GospelPreaching2Let’s shift from an analogy about different cars and think about marriage – what is the motor for progress in a marriage?

Marriage Approach A – This approach is to focus on the responsibilities for those who have married.  Now you are married you need to look at this list of top tips for successful marriages.  You need to be sure to put out the household waste, and mow the lawn, and do your share of the clean-up after meals, and help with tidying the house, and the list goes on.  Any critique of this approach draws immediate fire because it is self-evident that the great list of married behaviours are true of great marriages and these chores don’t happen on their own and everyone knows you have to decide to wash the dishes or they won’t get washed.  It is obvious.

Marriage Approach B – This has a different motor.  Instead of responsibility, the driver is recollection.  You are no longer a slovenly single living in a perpetual mess, you now have a new status.  You are married!  Now you just need to learn to live married.  The key?  It is not to look at lists of behaviours expected of married people.  Those behaviours will come naturally as long as you remember that you are married.  So don’t look at the lists, look back to your wedding day.  Remember how stunning your spouse looked and how amazed you were that they married you.  That stirring of gratitude within will bring about change in behaviours.

Isn’t there a third option here?  Something more than looking at the list of household duties and/or looking back to the wedding day?  To listen to some debate the issue of the Christian life you might think not.  One side will emphasize the expectations of married people and declare the self-evident truth that if you don’t pressure married people to follow the list, then they will obviously slip back into slovenly single behaviours from their past.  The other side will claim that the solution to old habits is not new pressure, but better awareness of the privilege of their marriage, combined with gratitude for what happened on their wedding day.  Someone gripped by the wonder of who married them will naturally do the things on the list of expectations for married people.

Look at the list, or look at the wedding photos?  Isn’t there a really obvious alternative that is missing here?

How about looking at your spouse?  I’ve been married for fifteen years.  I don’t have a list of instructions for being a good husband, but I do seem to have an engine driving me in my marriage – it isn’t simply an ongoing slog of self-discipline.  I still remember the wonder of seeing my bride walk down the aisle toward me.  But I don’t live with a permanent image of my wife in a white veil before my eyes.  Instead I have a living and dynamic relationship with her.  The cumulative effect of years of memories, shared experiences, dynamic interaction and our hearts being united by the Spirit of God at work in our marriage has, and continues, to transform us.

One thought on “Gospel Preaching – 4

  1. Thanks Peter, for your insightful analogy.

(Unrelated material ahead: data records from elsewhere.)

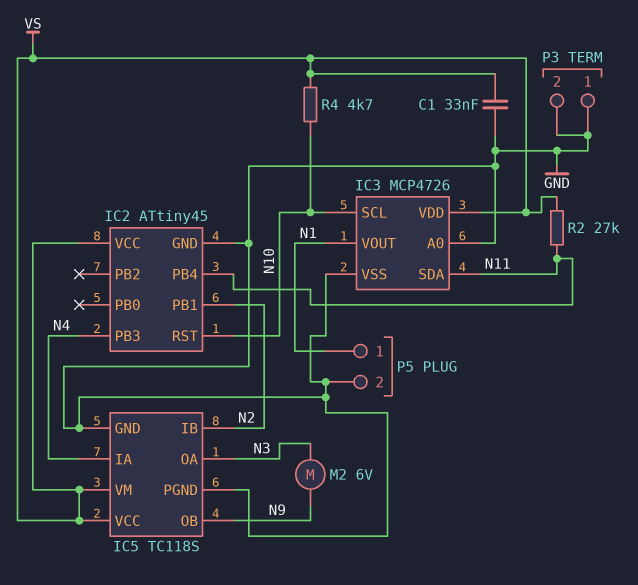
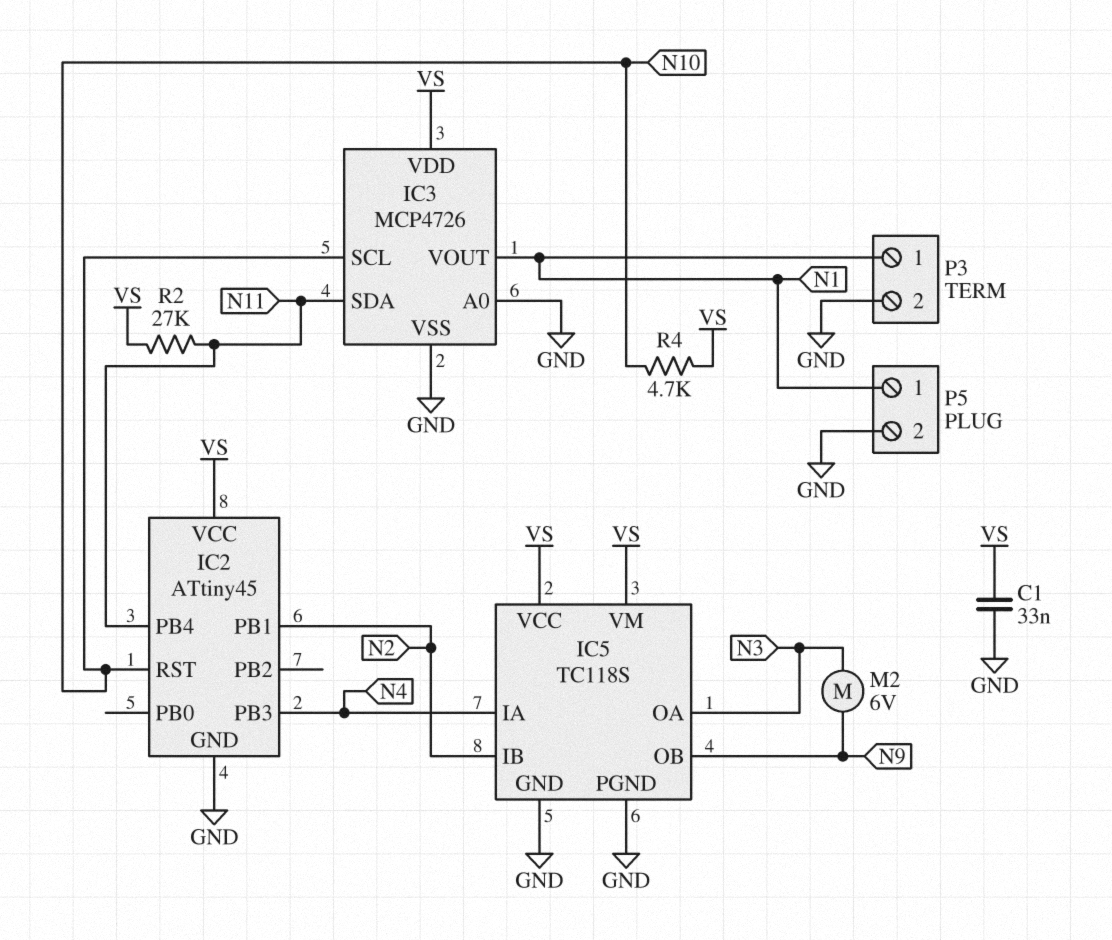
P3 pin 1: GND -> N1

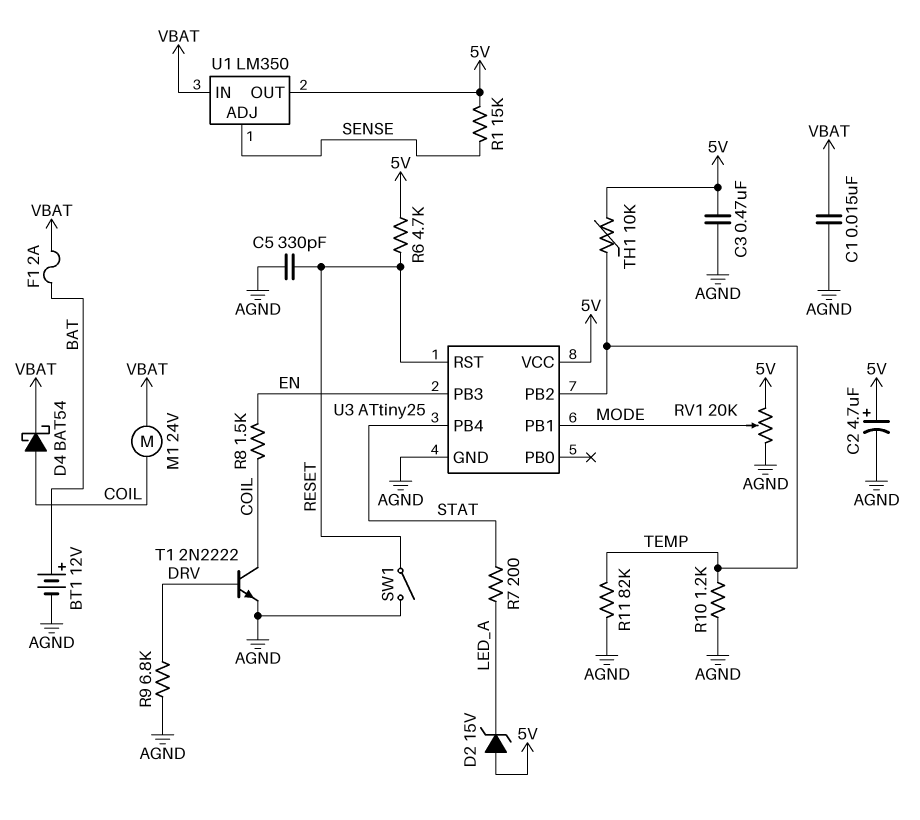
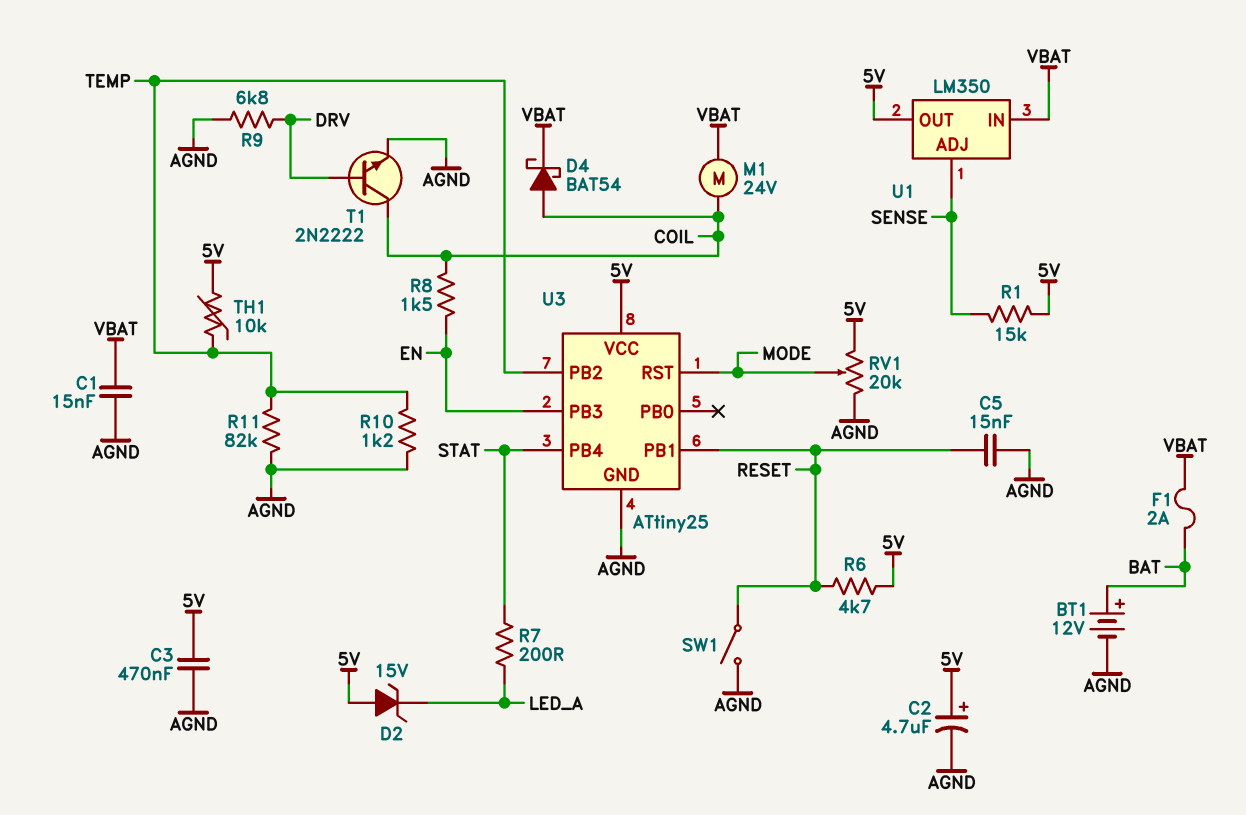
C5: 330pF (AGND, RESET) -> 15nF (AGND, RESET)
U3 pin PB1: MODE -> RESET
U3 pin RST: RESET -> MODE

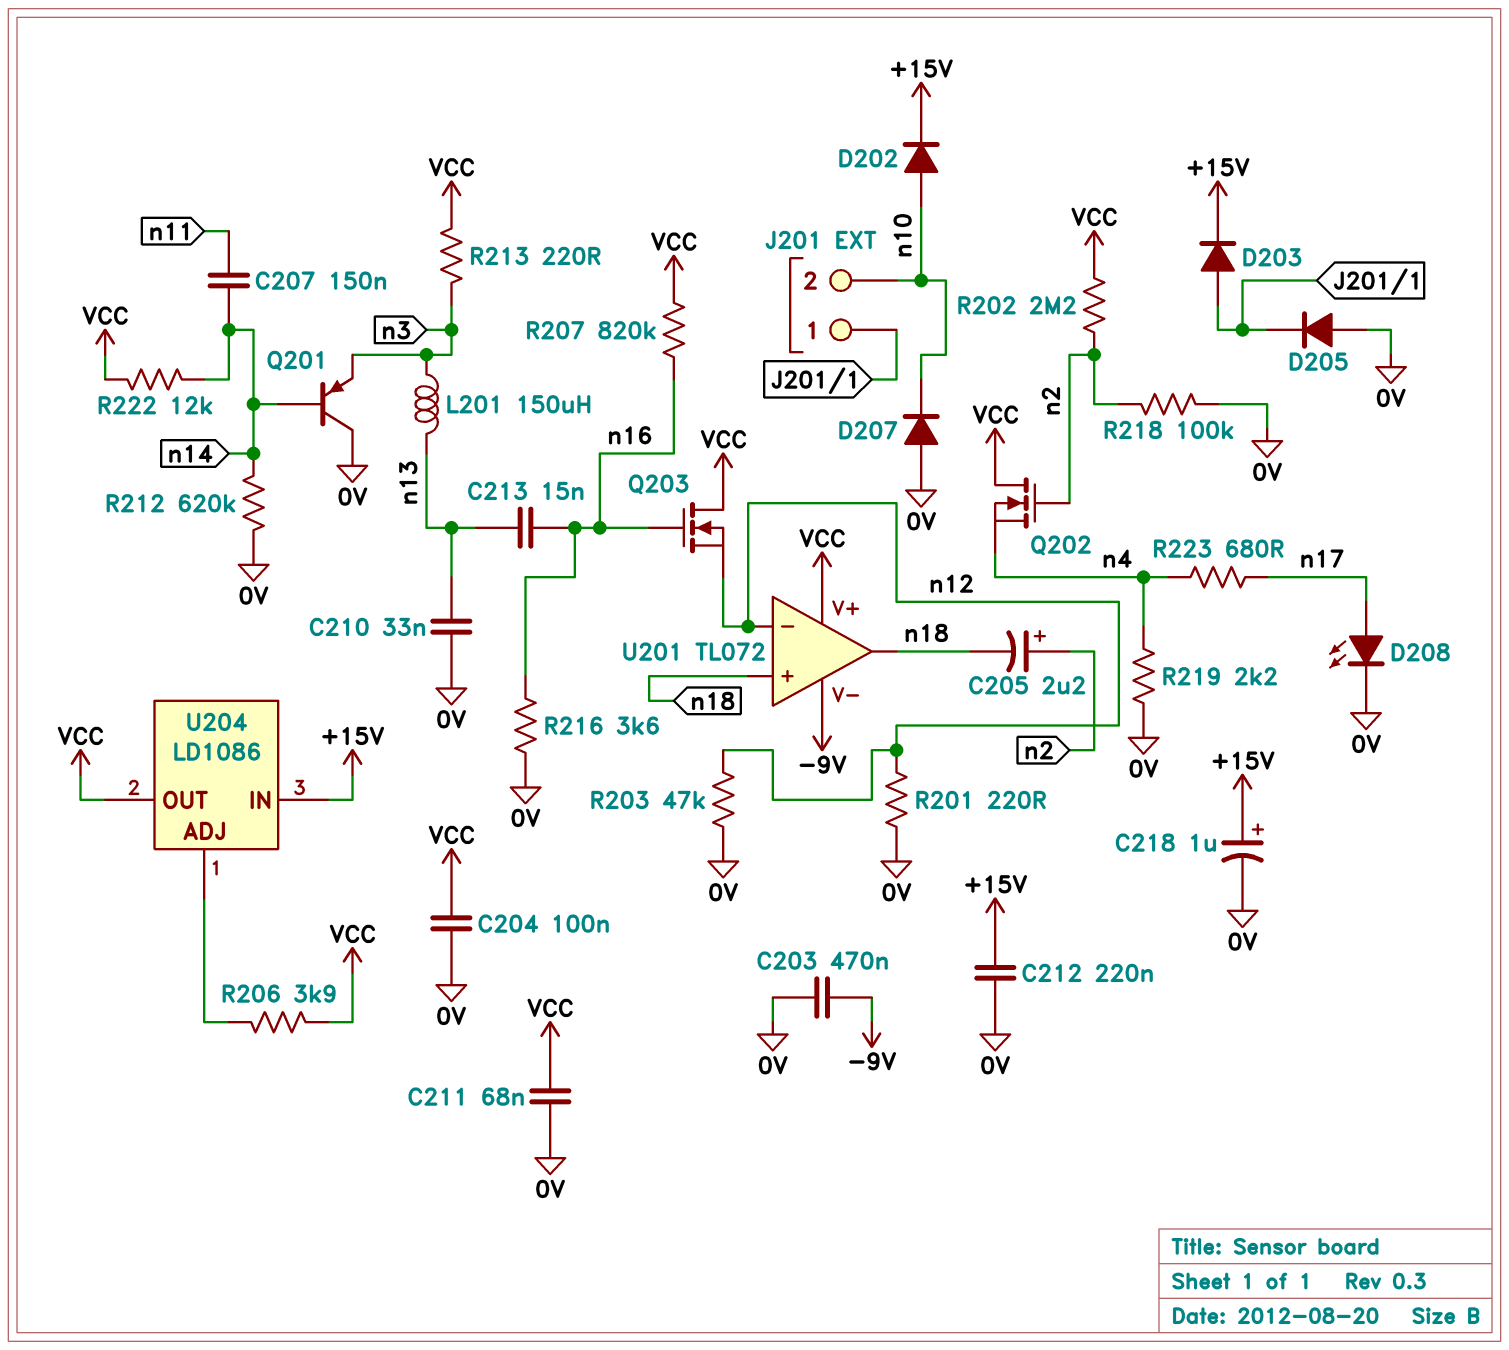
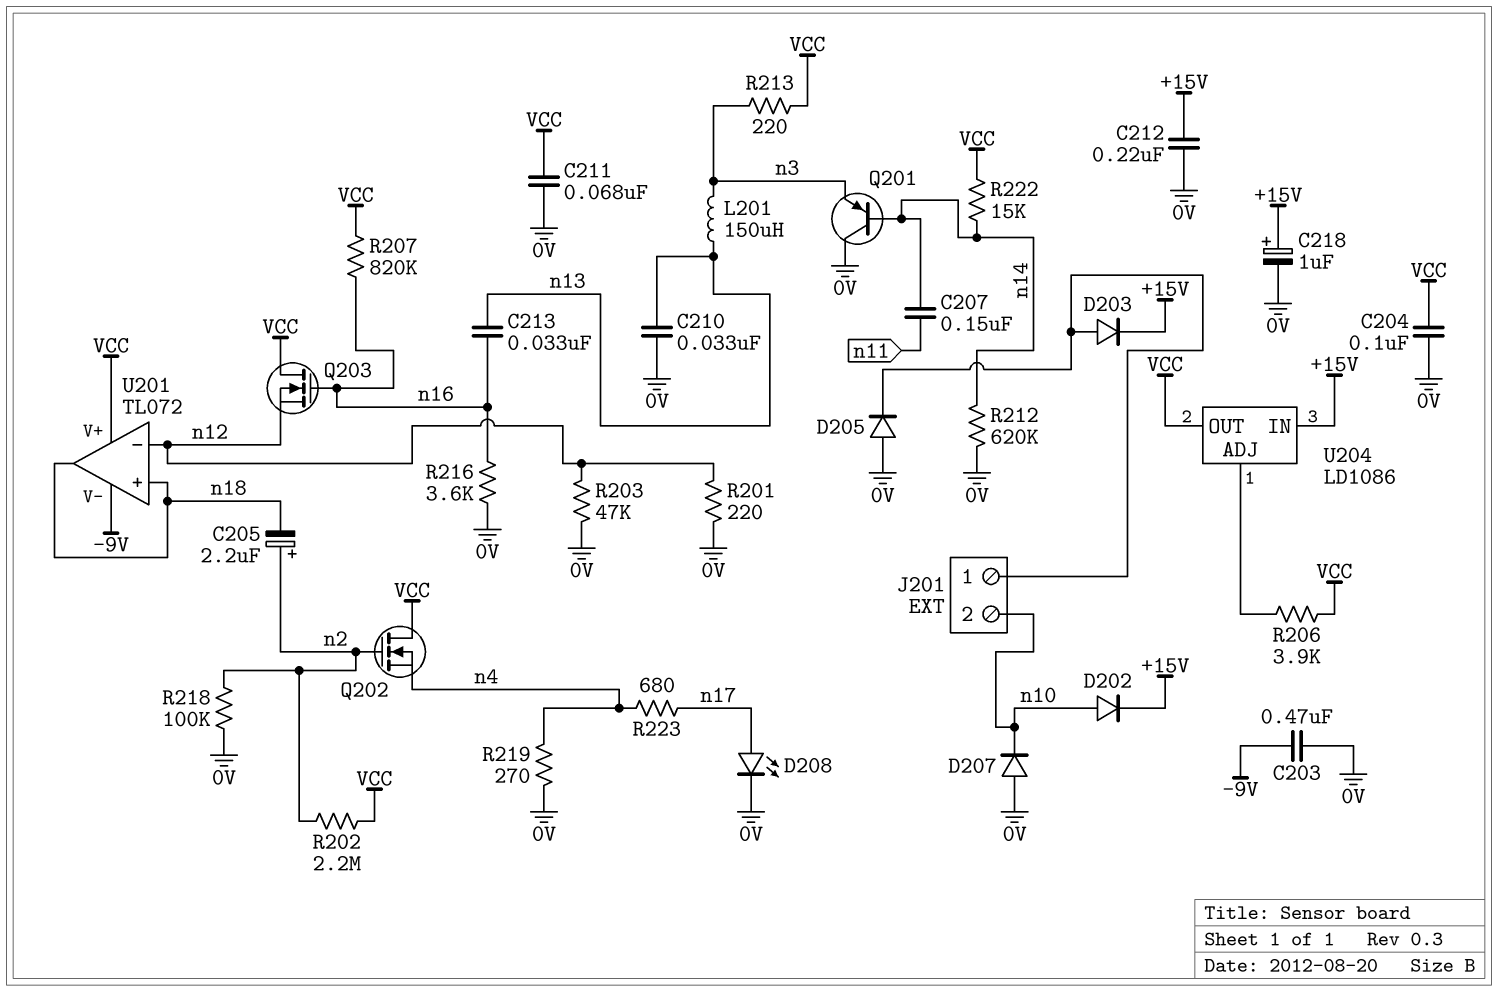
C213: 15nF (n13, n16) -> 33nF (n13, n16)
R219: 2.2k (0V, n4) -> 270 (0V, n4)
R222: 12k (VCC, n14) -> 15k (VCC, n14)

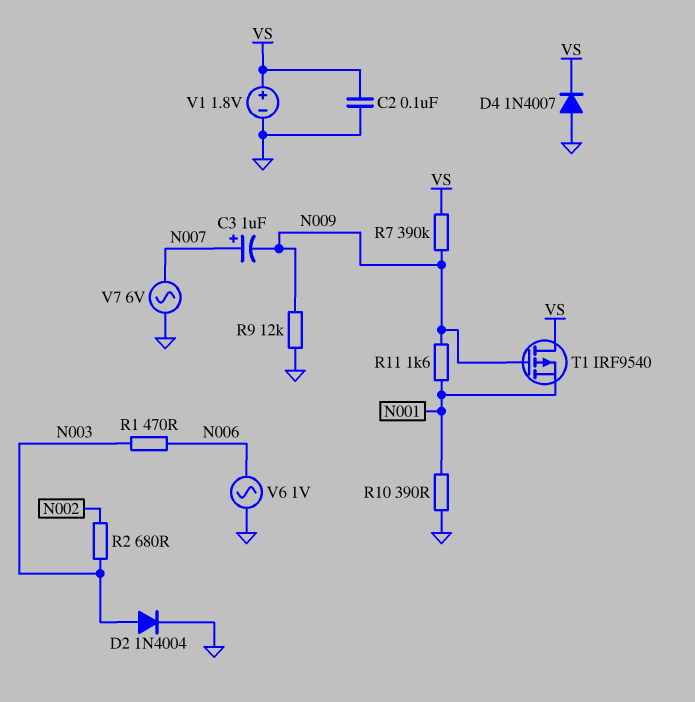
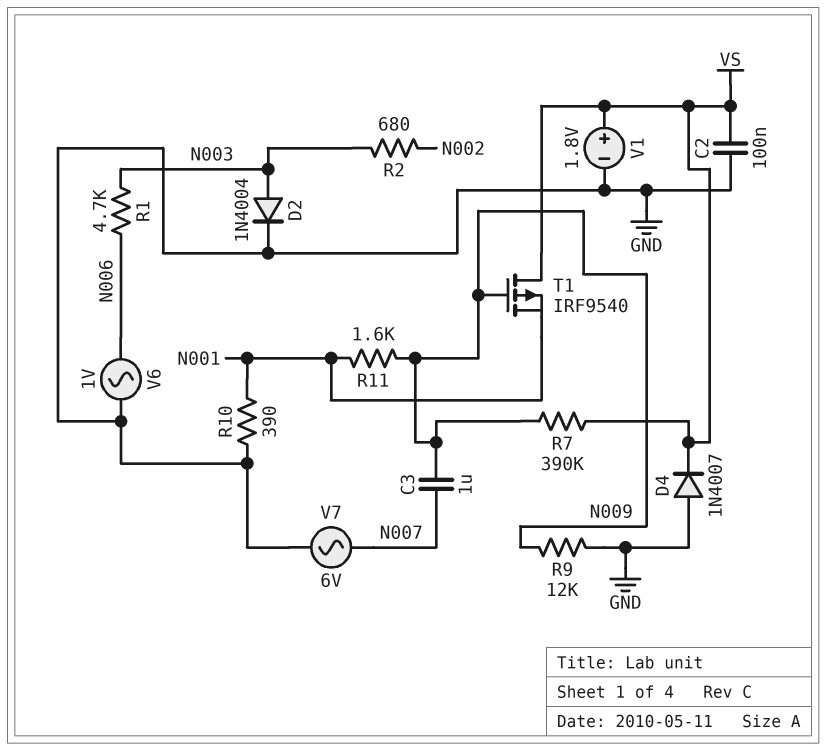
C3: 1uF (plus N007, minus N009) -> 1uF (N007, N009)
R1: 470 (N003, N006) -> 4.7k (N003, N006)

It seems to me that this debate between side A and side B is really driven by a misunderstanding of Grace. For side A their understanding of Grace is that is some thing that is given like power source from God, somewhat like a back pack with a rocket booster to propel forward. Side A often characterizes side B as soft on sin as if Grace was merely a full body cover up for just being sinful. But I can say as one who is on side B. I am convinced that Grace is transforming and that it is more than merely a power source or a judicial declaration over us. As you may have noticed, I have used Grace with a capital G and this was not a slip of the shift key. It was on purpose. Grace is a person, not a thing. It is not something outside of God. For some their understanding sounds like they picture it as the fourth member of the Trinity…it is not. Jesus Christ is Grace. We who are believers have received the Spirit of Grace. Titus 2:5 says, the Grace of God appeared bringing salvation… and teaching us to deny ungodliness and live righteously in this present age. So Grace is Jesus, Who has appeared and it is as we see Him as He is that we will be transformed into His image (see Psalm 135:28, 115:8). What transforms? You said it well. By looking to Jesus, our beautiful bride groom, we are being transformed by Grace.